Critics of the audit have mocked how it has been carried out. In one widely panned effort, for instance, auditors examined ballots for traces of bamboo fibers based on a conspiracy theory that some 40,000 ballots cast for Biden had been flown in from Asia.
At the same time, the far-right One America News has livestreamed the process, all the while helping to raise money to fund the audit.
One longtime Arizona Republican operative said that the audit — and the politics surrounding it — had only served to worsen the GOP’s standing in Arizona, a longtime Republican stronghold that has transformed into a battleground, noting how the state delivered Democrats a series of high-profile victories over the past three years.
“The alarm bells should be going off in the party,” the operative said. “The focus should be on stopping the bleeding and then figuring out how to rebuild. Not on relitigating the election because the loser isn’t happy about how it turned out.”

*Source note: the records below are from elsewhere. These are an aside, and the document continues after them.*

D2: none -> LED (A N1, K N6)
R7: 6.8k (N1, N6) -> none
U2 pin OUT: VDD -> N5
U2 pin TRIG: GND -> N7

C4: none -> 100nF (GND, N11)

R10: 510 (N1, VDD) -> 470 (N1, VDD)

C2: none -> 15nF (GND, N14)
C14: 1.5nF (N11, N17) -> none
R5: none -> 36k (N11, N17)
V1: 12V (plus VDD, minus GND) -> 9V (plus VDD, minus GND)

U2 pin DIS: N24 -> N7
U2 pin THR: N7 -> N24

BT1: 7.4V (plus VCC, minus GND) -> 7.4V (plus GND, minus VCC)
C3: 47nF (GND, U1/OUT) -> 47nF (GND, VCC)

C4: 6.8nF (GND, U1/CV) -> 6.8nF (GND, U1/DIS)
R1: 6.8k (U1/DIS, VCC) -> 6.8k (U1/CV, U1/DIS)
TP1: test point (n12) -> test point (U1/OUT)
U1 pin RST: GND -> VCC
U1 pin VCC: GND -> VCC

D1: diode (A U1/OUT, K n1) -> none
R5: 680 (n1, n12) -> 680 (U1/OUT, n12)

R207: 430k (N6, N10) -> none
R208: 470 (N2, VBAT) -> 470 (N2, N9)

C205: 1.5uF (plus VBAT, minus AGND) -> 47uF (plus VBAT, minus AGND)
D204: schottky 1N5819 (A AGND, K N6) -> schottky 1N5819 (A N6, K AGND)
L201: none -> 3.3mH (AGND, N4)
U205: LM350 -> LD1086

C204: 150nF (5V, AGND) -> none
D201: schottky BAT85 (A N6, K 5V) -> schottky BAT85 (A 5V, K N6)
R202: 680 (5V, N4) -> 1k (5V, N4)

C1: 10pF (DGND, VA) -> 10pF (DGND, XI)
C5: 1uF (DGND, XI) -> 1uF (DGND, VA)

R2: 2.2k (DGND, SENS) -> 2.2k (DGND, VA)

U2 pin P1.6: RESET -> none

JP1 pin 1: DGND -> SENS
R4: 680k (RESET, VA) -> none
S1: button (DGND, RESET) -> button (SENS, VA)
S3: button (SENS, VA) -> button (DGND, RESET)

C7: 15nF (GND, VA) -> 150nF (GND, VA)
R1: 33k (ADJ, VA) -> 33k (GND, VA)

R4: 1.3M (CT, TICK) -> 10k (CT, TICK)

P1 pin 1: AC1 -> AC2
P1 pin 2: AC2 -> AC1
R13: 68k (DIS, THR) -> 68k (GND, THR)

The Maricopa County Board of Supervisors has long opposed the audit, only turning over control of ballots and elections equipment to the state Senate after a judge ordered them to do so.
But tensions reached a boiling point last week after Fann accused the board in a letter of not complying with subpoenas, all the while implying that the county had deleted critical election data. Trump blasted Fann’s allegations out to his supporters over the weekend, claiming that they amounted to evidence of problems in the election results.
That prompted a scathing rebuttal from Maricopa County Recorder Stephen Richer, a Republican, who called the former president’s claims “unhinged” and flatly rejected Fann’s accusations that the county had deleted data.
“Wow. This is unhinged,” Richer tweeted. “I’m literally looking at our voter registration database on my other screen. Right now. We can’t indulge these insane lies any longer. As a party. As a state. As a country. This is as readily falsifiable as 2+2=5.”
The audit was originally expected to end on May 14, but officials blew through that estimated deadline. The state Senate was forced to temporarily pause the process this week because the Veterans Memorial Coliseum, where the audit is being conducted, had been reserved to host high school graduation ceremonies.
It’s unclear just how much longer the audit will last. So far, only about a quarter of the county’s 2.1 million ballots have been processed. What is clear, however, is that the review will not alter the outcome of the presidential election, which was certified by state officials and members of Congress months ago.
Proponents of the audit say that it is a necessary step toward restoring what they say is shattered confidence in the electoral process in the wake of the 2020 election and identifying potential areas for improvement in administering elections.
Speaking at a special meeting on the audit on Tuesday afternoon, Fann said that the review “has nothing to do with overturning” the 2020 election, arguing that the audit is intended to help inform lawmakers as they look to make possible changes to election rules and procedures.
“What this is about, the Arizona Senate, we are in charge of creating, passing laws and ensuring that elections are done properly,” Fann said. “We know that from the very get go, there were many many questions about the security of an audit. Some rightly so, some are not.”
“Our job is to get those questions answered,” she added. “Our job is to make sure voters and constituents, they understand the process, they have full confidence in our election integrity.”
But some Republicans in the state Senate, even those who supported the audit, have tired of the effort.
“It makes us look like idiots,” state Sen. Paul Boyer, who initially supported the audit, told The New York Times this month. “Looking back, I didn’t think it would be this ridiculous. It’s embarrassing to be a state senator at this point.”